How to lift and store gladiolus corms
Further north, or in cold areas, lift the corms in autumn once the leaves begin to turn yellow. Trim back the leaves to within a few centimetres of the corms, dust with sulphur, then leave to dry for a few weeks. Then brush off the soil and store the corms in mesh bags in a dry, dark frost-free place. Don’t keep the leaves on or hang up bunches to dry, as any remaining damp can cause rots later on in storage.
The problem of thrips
While generally pest- and disease-free, gladioli can be attacked by thrips, also known as thunder bugs. These tiny insects suck the juicy sap from the plant, leaving a silvery appearance, eventually causing the plant to turn brown. Thrips also cause deformed flowers and prevent flower spikes from opening.
When storing the corms from affected plants, cut down and dispose of the top growth (preferably by burning or sending to your local authority green waste centre). The important thing is to destroy and expel it from being anywhere near your corms. Do this before the corms are fully dried, to reduce the number of overwintering thrips, and so reduce the likelihood of infestation next year.
Organic pesticides (based on plant oils and extracts or fatty acids) with contact action may give some control. They include Doff Greenfly and Blackfly Killer and Bayer Bug Free. Chemical systemic sprays, such as Bug Clear Ultra, while not being so good for the environment, are absorbed into the plant tissue so may give better control. Importantly, plants in flower should not be sprayed during the daytime due to the danger to pollinating insects.
Farmer Gracy has selected 34 of the very best cultivars to offer its customers, as well as three mixed collections, so you are spoilt for choice. If I had to choose just a small selection for my garden they would be the following.
For something a bit different, look out for the fresh green varieties such as 'Evergreen'. It produces showy, upright spikes of flowers. These are particularly useful for giving garden borders a contemporary look. Half a dozen or so look stunning in a simple white vase or tall glass.
Partner these lime green blooms with other gladiolus varieties with dark velvet-textured flowers. Choose from varieties such as 'Espresso', or the deep maroon 'Shaka Zulu', or the purple 'Purple Flora'.
The last one, 'Purple Flora', is arguably my all-time favourite cultivar. The buds start as indigo blue, and open out into different shades of purple depending on the light. There are other purples, but they mostly have white petal markings and as the flowers age these becomes more prominent, and dilutes the beauty and richness of the overall spike. You don't get this problem with 'Purple Flora'. This variety also grows a little taller than most at 1.5m.
Growing up to 75cm are the Butterfly varieties, so-called because when the flowers are open their petals resemble the open wings of a butterfly.
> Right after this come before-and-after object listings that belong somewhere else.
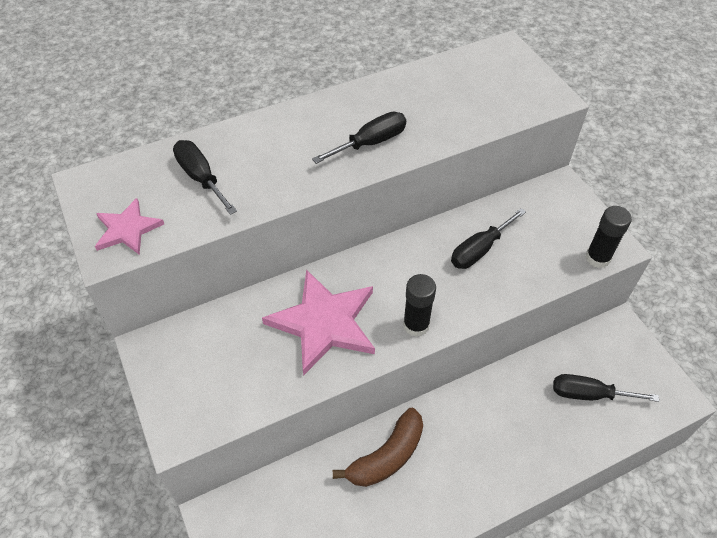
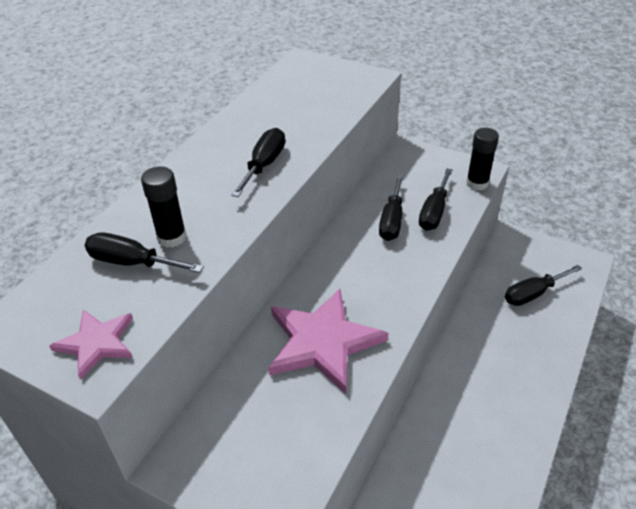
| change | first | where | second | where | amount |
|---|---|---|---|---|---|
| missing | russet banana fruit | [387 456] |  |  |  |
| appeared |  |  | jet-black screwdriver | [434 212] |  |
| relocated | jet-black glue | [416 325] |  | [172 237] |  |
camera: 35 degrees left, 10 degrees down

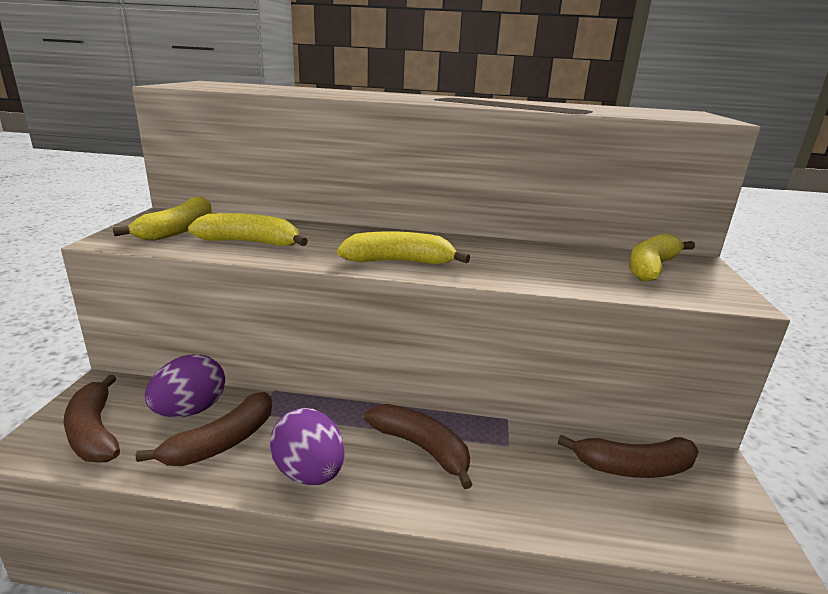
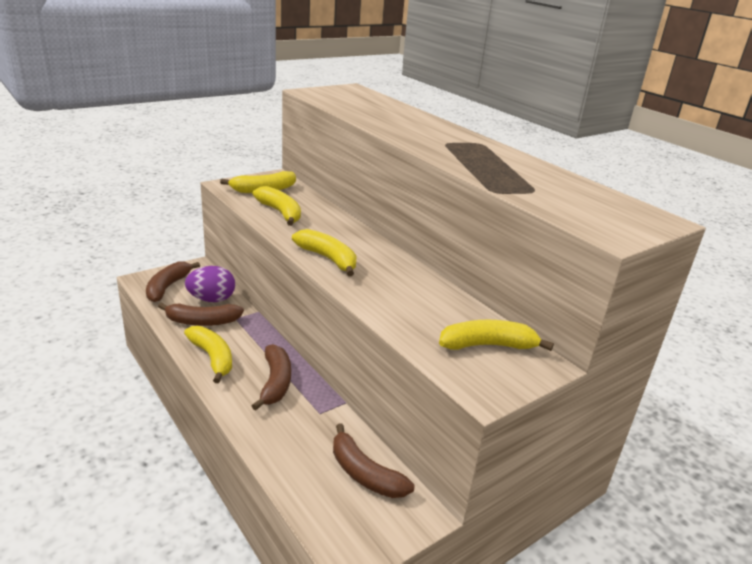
| change | first | where | second | where | amount |
|---|---|---|---|---|---|
| exchanged | purple egg | [309 473] | yellow banana fruit | [212 357] |  |
camera: 45 degrees right, 5 degrees up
My favourites among these are 'Dancing Doll' (cream-yellow and bright red) and 'Georgette' (bright yellow and orange).
Finally, the Dwarf (or Nanus) gladioli grow to just 60-70cm so they are easy to look after, and suitable for growing in patio pots. They include 'Prins Claus' (white and raspberry pink) and 'Charm' (candyfloss pink with a white throat), and they should be found a place in any garden.
The answer to the Gladiolus Conundrum: 4) Sword lily. In Latin, gladius means ‘sword’, so a ‘gladiator’ was a person armed with a sword. ‘Gladiolus’ actually means ‘a little sword’, and gets its name from its sword-shaped leaves.